Rebooting My Murder Hobos Campaign (And Yours) in Three Easy Steps

Roleplaying Tips Newsletter #0745

Rebooting My Murder Hobos Campaign

Let’s talk about a campaign reboot. But before that, let me crack open the champagne and yell Happy Year +1!

Alana and I had a great time visiting her parents in snowy Salmon Arm, B.C. We spent Christmas there, then flew back to ring in the changing of the calendar with dinner out and a movie about Wallstreet corruption.

With 2017 upon me, it’s time for a new campaign reboot of my campaign.

By the end of 2016 I was bored of my campaign. The PCs are dungeon crawling, the plot is empty, and gameplay devolved into endless combats. A friend called me a Creative over the holidays (her capitalization, not mine). She says I’m always brimming with ideas and drawn to do new things.

Boon or curse? Maybe you are so afflicted too.

I want to see Murder Hobos go to 20th level. I also want to take the D&D 5E system for the full tour, see how it plays at higher levels, and see what befalls our chaotic neutral PCs.

I thus choose to eschew the tug of starting a shiny new campaign and instead shall reboot Murder Hobos!

Here’s how I’m doing this, using new techniques I learned in 2016 plus a few of my own.

Step 1. Write a Story Summary

In a short paragraph using Campaign Logger, I outline the campaign played so far.

Brevity is key here because I’m more interested in the future than the past.

I do this as refresher and to help maintain consistency when integrating new ideas in Step 3.

Step 2. Write a One-Page Plot Summary

Looking forward, what are my plans?

I don’t script my campaigns. Instead, I just write a rough outline of:

  • The situation (the Story Summary above)
  • The major conflicts (Loopy Plots and Fronts)
  • The key Factions and Villains
  • 1-3 Impending Dooms (adventure possibilities) for each Faction, Villain, Plot
  • Campaign Stakes for each PC (mining backstories)

This quick gathering and creating of information gives me a campaign-at-a-glance.

I’m using past ideas and adding new ones.

I also benefit here from refreshing all ideas. A lot happened in the campaign during 2016 and ideas became invalidated.
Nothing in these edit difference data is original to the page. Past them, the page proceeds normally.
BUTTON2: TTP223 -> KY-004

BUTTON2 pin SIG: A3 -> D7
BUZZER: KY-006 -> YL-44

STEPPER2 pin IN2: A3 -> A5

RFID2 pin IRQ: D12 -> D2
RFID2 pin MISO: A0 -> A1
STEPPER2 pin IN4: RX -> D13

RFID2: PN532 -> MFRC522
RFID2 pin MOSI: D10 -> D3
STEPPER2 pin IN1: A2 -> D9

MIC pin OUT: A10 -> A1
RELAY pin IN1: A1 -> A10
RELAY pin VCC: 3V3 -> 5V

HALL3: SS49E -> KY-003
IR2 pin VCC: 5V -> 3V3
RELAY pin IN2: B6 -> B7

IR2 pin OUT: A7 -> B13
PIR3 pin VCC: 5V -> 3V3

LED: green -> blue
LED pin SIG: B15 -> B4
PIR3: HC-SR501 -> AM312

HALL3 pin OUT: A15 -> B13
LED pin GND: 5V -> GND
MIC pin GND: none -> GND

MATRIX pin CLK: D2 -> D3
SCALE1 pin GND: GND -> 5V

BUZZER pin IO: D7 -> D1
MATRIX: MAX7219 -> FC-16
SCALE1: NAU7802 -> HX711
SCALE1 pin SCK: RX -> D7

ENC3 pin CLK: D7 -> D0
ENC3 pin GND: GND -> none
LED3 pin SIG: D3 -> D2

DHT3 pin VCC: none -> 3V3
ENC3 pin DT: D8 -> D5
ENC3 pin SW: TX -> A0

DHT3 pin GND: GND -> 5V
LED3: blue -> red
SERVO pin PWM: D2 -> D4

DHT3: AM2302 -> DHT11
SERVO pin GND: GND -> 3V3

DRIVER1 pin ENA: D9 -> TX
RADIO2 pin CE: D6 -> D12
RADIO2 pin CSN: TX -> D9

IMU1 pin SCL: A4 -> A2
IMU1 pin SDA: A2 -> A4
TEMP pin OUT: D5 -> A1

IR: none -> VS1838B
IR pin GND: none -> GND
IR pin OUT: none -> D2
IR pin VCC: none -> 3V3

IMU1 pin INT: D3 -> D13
Step 3. Create My Campaign Bucket List

Ok, here’s my favourite part.

Let’s dream a bit. Using my Encounter Seeds Formula and general brainstorming, what exciting and cool things do I want in my campaign in 2017?

I can add anything to this list, including adventure ideas, villain plots, new NPCs, Impending Dooms, weird locations, plot twists, encounter seeds, magic items. Anything.

I group ideas into Campaign Buckets as I write:

  • Cast of Characters (People)
  • Gazeteer (Places)
  • Quartermaster (Things)
  • Plots
  • Timeline

I’m tagging everything as I go in Campaign Logger so all these ideas have names and instant references / web pages / links. Therefore, all ideas are instantly bucketed for me.

As a bonus, Campaign Logger tags and links are sharable with Evernote, MyInfo, OneNote, Scrivener, etc., so any long-form campaign plans can incorporate my reboot easily.

The Bucket list is my favourite part. As a Creative (or just a scatterbrain), it lets me inject new ideas into my campaign regularly. It breaks my current malaise with cool new experiences and story elements.

Those are my three simple steps to a campaign reboot. You can take these steps anytime — right now even — to reboot your flagging campaign and get excited about it again in 2017. If you do, please let me know how it goes.